When we define the ring $\mathbb{Z}/n\mathbb{Z}$, and we define addition as $[a] + [b] = [a + b]$. This makes sense as a definition as if you add anything of the form $a + nk$ with something of the form $b + np$ you get something of the form $(a+b) + nq$. On the other hand if you have something of the form $(a + b) + nq$, you can write it as the sum of something of the form $a + nk$ plus something of the form $b + np$.
So each class is contained in the other and therefore they are equal, that is, $[a]+[b]$ is a subset of $[a + b]$, and $[a + b]$ is a subset of $[a] + [b]$, where by $[a] + [b]$ I mean the set of all sums of something from $[a]$ with something from $[b]$.

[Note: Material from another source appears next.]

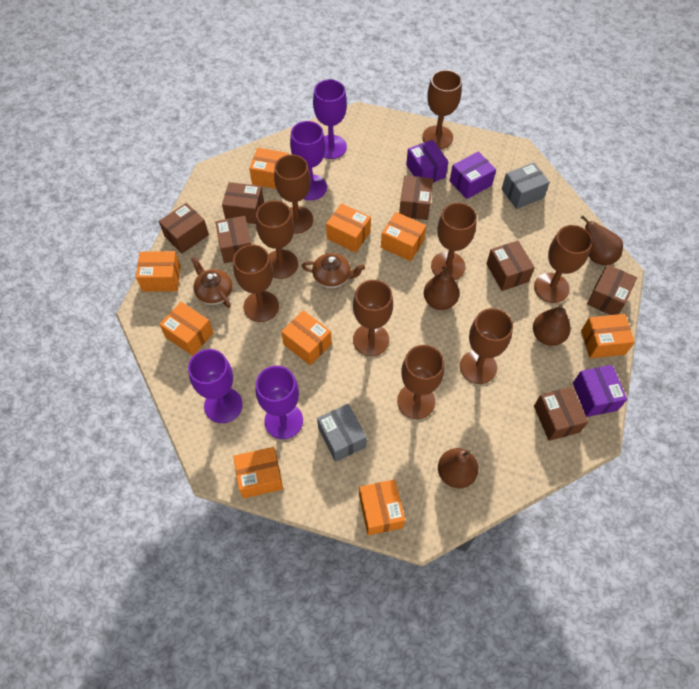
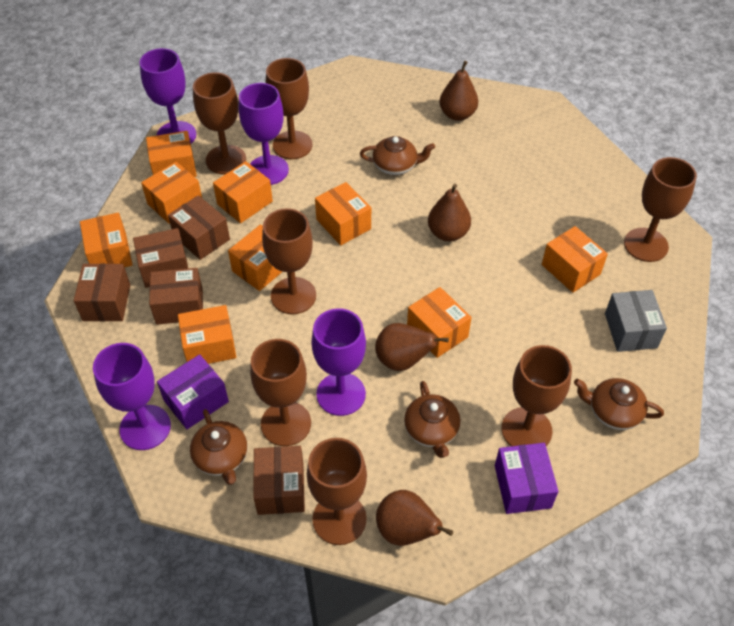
brown box: 7 -> 5
brown goblet: 9 -> 7
brown teapot: 2 -> 4
grey box: 2 -> 1
purple box: 3 -> 2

But with multiplication, we define $[a][b]$ = $[ab]$, and it's true that if you multiply something of the form $a + nk$ with something of the form $b + np$ you get something of the form $ab + nq$, so $[a][b]$ is a subset of $[ab]$, but what about the reverse inclusion?
I'm struggling to justify that everything of the form $ab + nq$ can be written as a product of something from $[a]$ and something from $[b]$?
I understand that these definitions are well defined (they don't depend on our choices of representatives from the equivalence classes), I'm just struggling to justify the motivation behind the definition of multiplication.
Any help would be greatly appreciated! Thanks in advance!